A custom SentenceTransformer model is configured by defining and configuring several components, including a word embedding model, a grouping model, a normalization layer, and an adapter module. The word embedding model is initialized with a pre-trained transformer model from Sentence Transformers, with specific settings for a maximum sequence length and case-sensitivity. The pooling model is configured to use token averaging for pooling, with other pooling modes disabled. The normalization layer is defined to standardize the embeddings.

In [17]:
# Carga del modelo de embeddings de palabras
word_embedding_model = models.Transformer(
    model_name_or_path="sentence-transformers/all-MiniLM-L6-v2",  # Modelo base de Sentence Transformers
    max_seq_length=256,  # Longitud máxima de la secuencia
    do_lower_case=False  # No convertir a minúsculas
)

# Definición de los parámetros del modelo de pooling
pooling_model = models.Pooling(
    word_embedding_dimension=384,  # Dimensión de los embeddings de palabras
    pooling_mode_cls_token=False,  # No usar el token CLS para el pooling
    pooling_mode_mean_tokens=True,  # Usar el promedio de los tokens para el pooling
    pooling_mode_max_tokens=False,  # No usar el máximo de los tokens para el pooling
    pooling_mode_mean_sqrt_len_tokens=False,  # No usar el promedio de la raíz cuadrada de la longitud para el pooling
    pooling_mode_weightedmean_tokens=False,  # No usar el promedio ponderado de los tokens para el pooling
    pooling_mode_lasttoken=False,  # No usar el último token para el pooling
    include_prompt=True  # Incluir el prompt en el pooling
)

# Definición del modelo de normalización
normalize = models.Normalize()

# Congelar los pesos del modelo de embeddings de palabras para que no se entrenen
for param in word_embedding_model.parameters():
    param.requires_grad = False

# Configuración del dispositivo para usar GPU si está disponible, de lo contrario usar CPU
device = torch.device("cuda" if torch.cuda.is_available() else "cpu")

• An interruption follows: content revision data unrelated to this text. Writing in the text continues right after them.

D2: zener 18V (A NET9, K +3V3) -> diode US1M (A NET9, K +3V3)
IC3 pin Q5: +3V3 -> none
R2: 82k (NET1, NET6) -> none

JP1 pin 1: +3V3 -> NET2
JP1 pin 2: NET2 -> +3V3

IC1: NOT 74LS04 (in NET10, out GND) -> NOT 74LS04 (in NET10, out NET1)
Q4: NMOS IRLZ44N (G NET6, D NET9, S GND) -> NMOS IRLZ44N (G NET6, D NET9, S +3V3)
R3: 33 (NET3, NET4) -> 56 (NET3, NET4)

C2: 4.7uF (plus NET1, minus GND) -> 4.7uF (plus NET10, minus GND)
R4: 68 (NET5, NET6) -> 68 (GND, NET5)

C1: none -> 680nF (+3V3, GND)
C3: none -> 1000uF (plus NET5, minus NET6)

# Definir el módulo adaptador con las dimensiones de entrada y salida
adapter = AdapterModule(384, 384).to(device)

# Definir el modelo base de Sentence Transformer con las capas de embedding, pooling y normalización
base_model = SentenceTransformer(modules=[word_embedding_model, pooling_model, normalize], device=device)

# Definir el modelo personalizado de Sentence Transformer que incluye el adaptador
custom_domain_model = SentenceTransformer(
    modules=[word_embedding_model, pooling_model, adapter, normalize], device=device
)

custom_domain_model  # Mostrar la arquitectura del modelo personalizado

SentenceTransformer(
  (0): Transformer({'max_seq_length': 256, 'do_lower_case': False}) with Transformer model: BertModel 
  (1): Pooling({'word_embedding_dimension': 384, 'pooling_mode_cls_token': False, 'pooling_mode_mean_tokens': True, 'pooling_mode_max_tokens': False, 'pooling_mode_mean_sqrt_len_tokens': False, 'pooling_mode_weightedmean_tokens': False, 'pooling_mode_lasttoken': False, 'include_prompt': True})
  (2): AdapterModule(
    (dense1): Linear(in_features=384, out_features=1024, bias=True)
    (dense2): Linear(in_features=1024, out_features=512, bias=True)
    (output): Linear(in_features=512, out_features=384, bias=True)
    (activation): ReLU()
    (dropout): Dropout(p=0.3, inplace=False)
  )
  (3): Normalize()
)

To prevent the weights of the word embedding model from being updated during training, all its parameters are frozen. Device configuration ensures that the model uses a GPU if available; otherwise it will default to CPU usage. An AdapterModule instance with defined input and output dimensions is created and moved to the specified device.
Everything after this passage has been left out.